The source code is housed in an open-source repository. The code was written in a test-driven development manner, whereby each computational function is written to pass a number of small defined tests, for example to return a pre-calculated output value for a set of given inputs. The unit tests are automatically run each time code is added to the repository, reasonably ensuring the system is always validated to compute the correct outputs.

Automating the analysis in this manner can allow for additional information to be gained from the data, within the time restrictions of a project. For instance, analysis of the SOPT stabilisation energies to identify covalent aspects of H-bonding is not available in existing programmes.

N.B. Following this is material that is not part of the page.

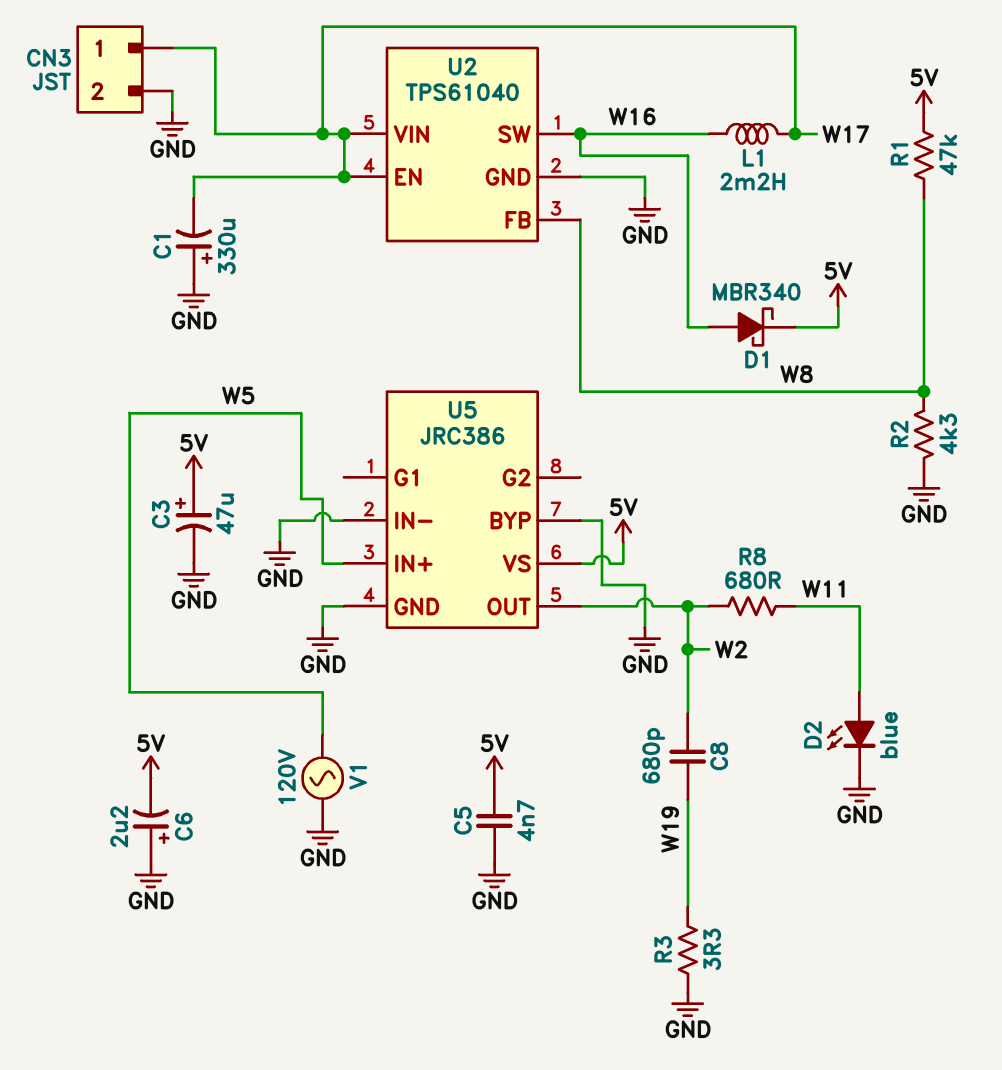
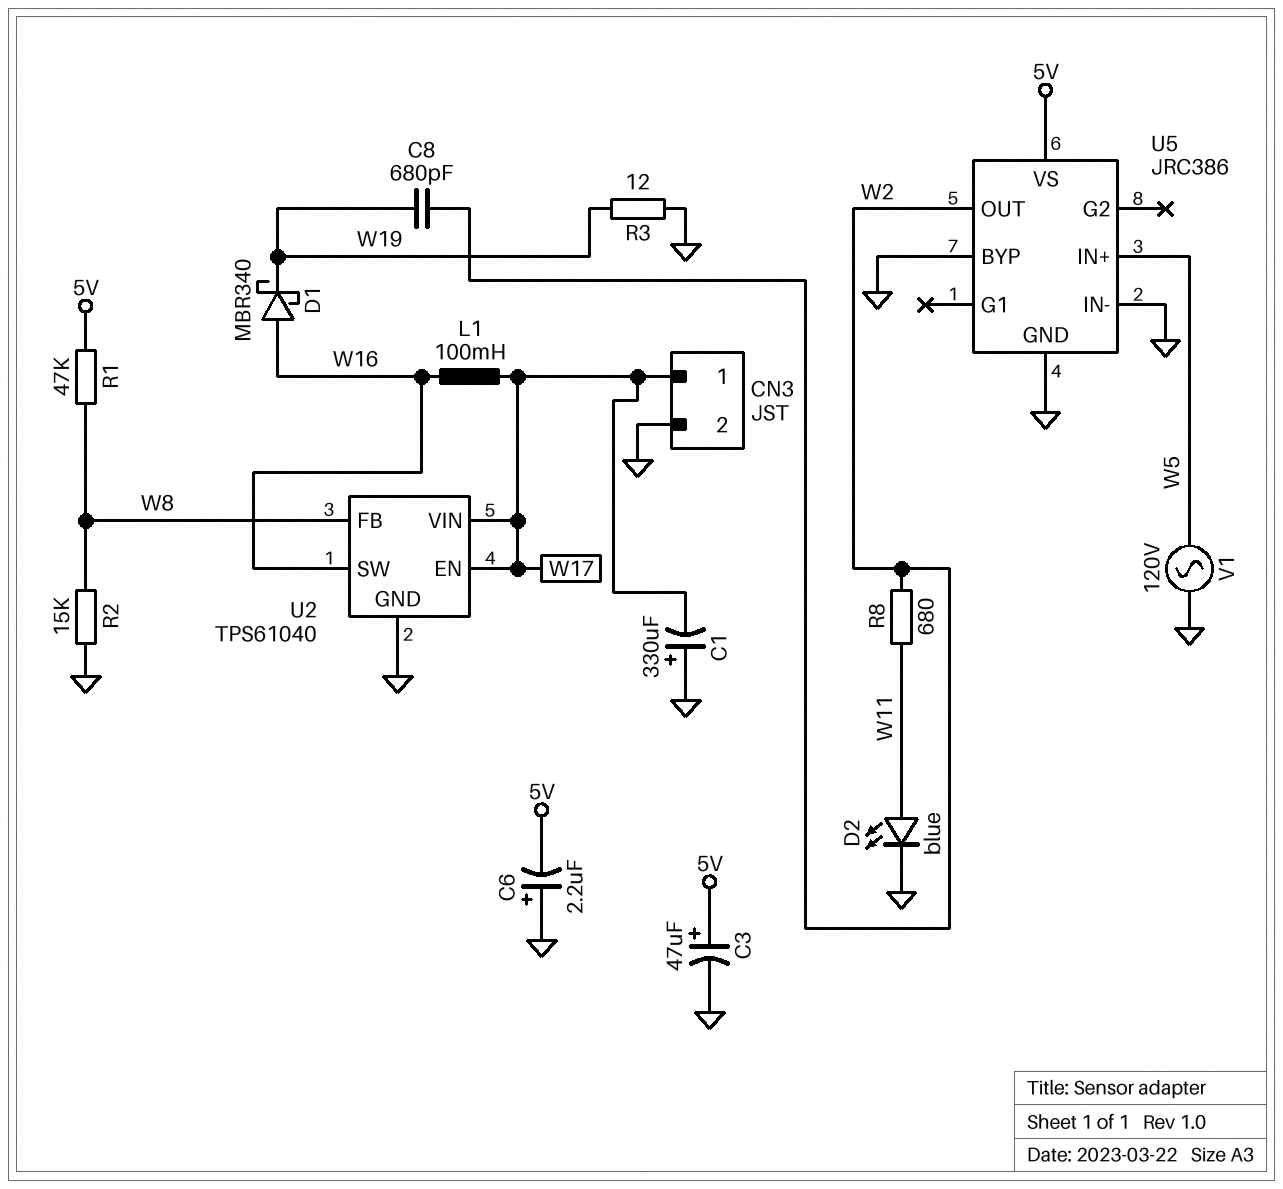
C5: 4.7nF (5V, GND) -> none
D1: schottky MBR340 (A W16, K 5V) -> schottky MBR340 (A W16, K W19)
L1: 2.2mH (W16, W17) -> 100mH (W16, W17)
R2: 4.3k (GND, W8) -> 15k (GND, W8)
R3: 3.3 (GND, W19) -> 12 (GND, W19)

    1. Lanaro. cclib documentation, http://cclib.github.io/
    1. van der Walt, S. C. Colbert and G. Varoquaux, Computing in Science Engineering, 2011, 13, 22-30, http://dx.doi.org/10.1109/MCSE.2011.37
    1. McKinney, Data Structures for Statistical Computing in Python, 2010, http://conference.scipy.org/proceedings/scipy2010/mckinney.html
    1. Hunter, Computing In Science & Engineering, 2007, 9, 90-95, http://dx.doi.org/10.5281/zenodo.15423.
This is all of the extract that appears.